– Тебе не кажется, сержант, – сказал инспектор Хутиэли, – что наш Израиль все больше напоминает Чикаго?
– Чем это? – поинтересовался сержант Беркович, оторвавшись от созерцания экрана компьютера. – В Тель-Авиве построили металлургический завод?
– Ты прекрасно понимаешь, что я хочу сказать, – раздраженно буркнул инспектор. – В Петах-Тикве вчера опять произошла перестрелка между ребятами Хаима Поруша и Бени Дотана. Два трупа, и майор Каминский не имеет никаких улик, чтобы арестовать хоть кого-нибудь. Я ему не завидую.
– Я тоже, – кивнул Беркович. – Но еще больше я не завидую убитым, даже если они мафиози.
– И как это ты, – притворно удивился Хутиэли, – с таким характером пошел служить в полицию? Жалеть преступников – последнее дело для полицейского.
– При чем здесь характер, инспектор? – сказал Беркович. – Я бы только поаплодировал, если бы Поруш с Дотаном сошлись на дуэли и перестреляли друг друга. Но эти-то двое погибших – мелкая сошка, обе банды в результате только укрепились. Это как бы естественный отбор – слабые отбраковываются. Ведь кто погиб? Тот, у кого реакция оказалась хуже, чем у других…

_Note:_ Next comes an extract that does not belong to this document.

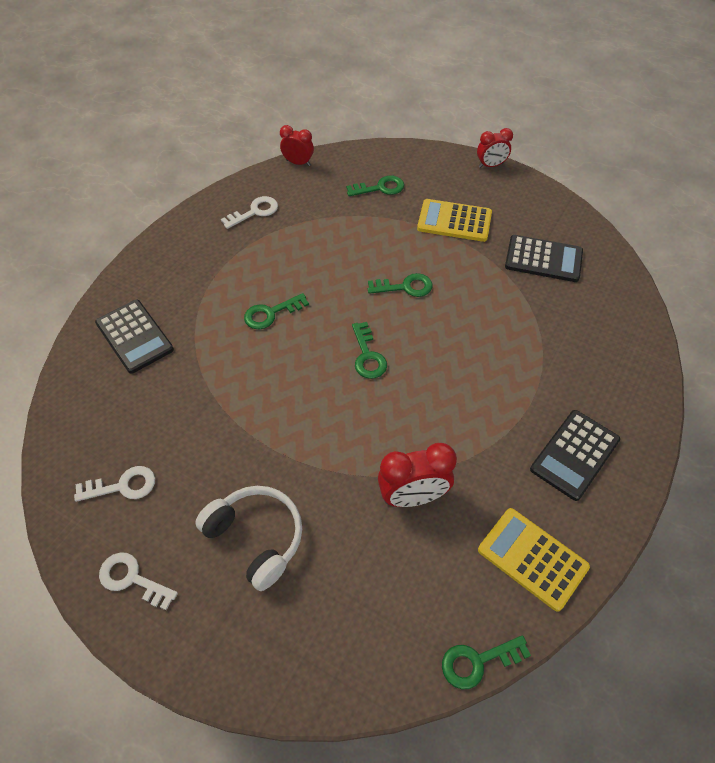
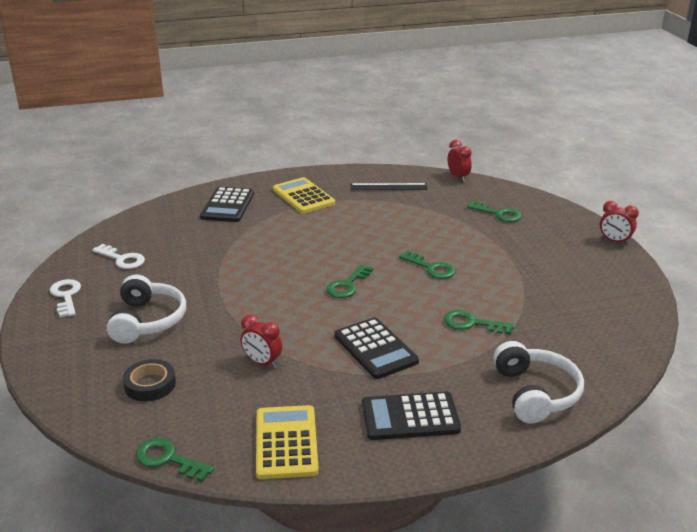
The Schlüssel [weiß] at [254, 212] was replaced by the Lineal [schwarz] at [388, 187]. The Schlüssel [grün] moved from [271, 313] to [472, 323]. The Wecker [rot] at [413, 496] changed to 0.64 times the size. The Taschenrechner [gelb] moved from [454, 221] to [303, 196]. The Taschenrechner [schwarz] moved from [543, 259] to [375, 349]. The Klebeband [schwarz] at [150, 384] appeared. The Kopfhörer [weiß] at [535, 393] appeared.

– Оригинальный взгляд на проблему, – задумчиво произнес Хутиэли. – Почему бы тебе не сказать об этом майору?
– Говорил уже, – вздохнул Беркович. – Еще вчера, после утреннего совещания. Майор со мной согласился.
– Хотел бы я посмотреть на человека, с которым не согласился майор Каминский, – усмехнулся инспектор. – Он со всеми соглашается, а потом поступает по-своему.
– Знаю, – кивнул Беркович, – и потому не отношусь к собственным словам серьезно.
– А вот это напрасно, – покачал головой Хутиэли, – к собственным словам всегда нужно относиться серьезно, иначе другие будут воспринимать тебя, как человека, не имеющего собственного мнения.
– Мое мнение, – сказал Беркович, – состоит в том, что нам еще далеко до Чикаго. Что у нас? Одна-две разборки в месяц. В Чикаго стреляли каждую ночь, а в Москве и сейчас каждую ночь бандиты сводят друг с другом счеты. Нет, инспектор, у нас, по сравнению с Чикаго, просто рай.
– Посмотрю я, что ты скажешь, когда перестрелка случится на твоем участке!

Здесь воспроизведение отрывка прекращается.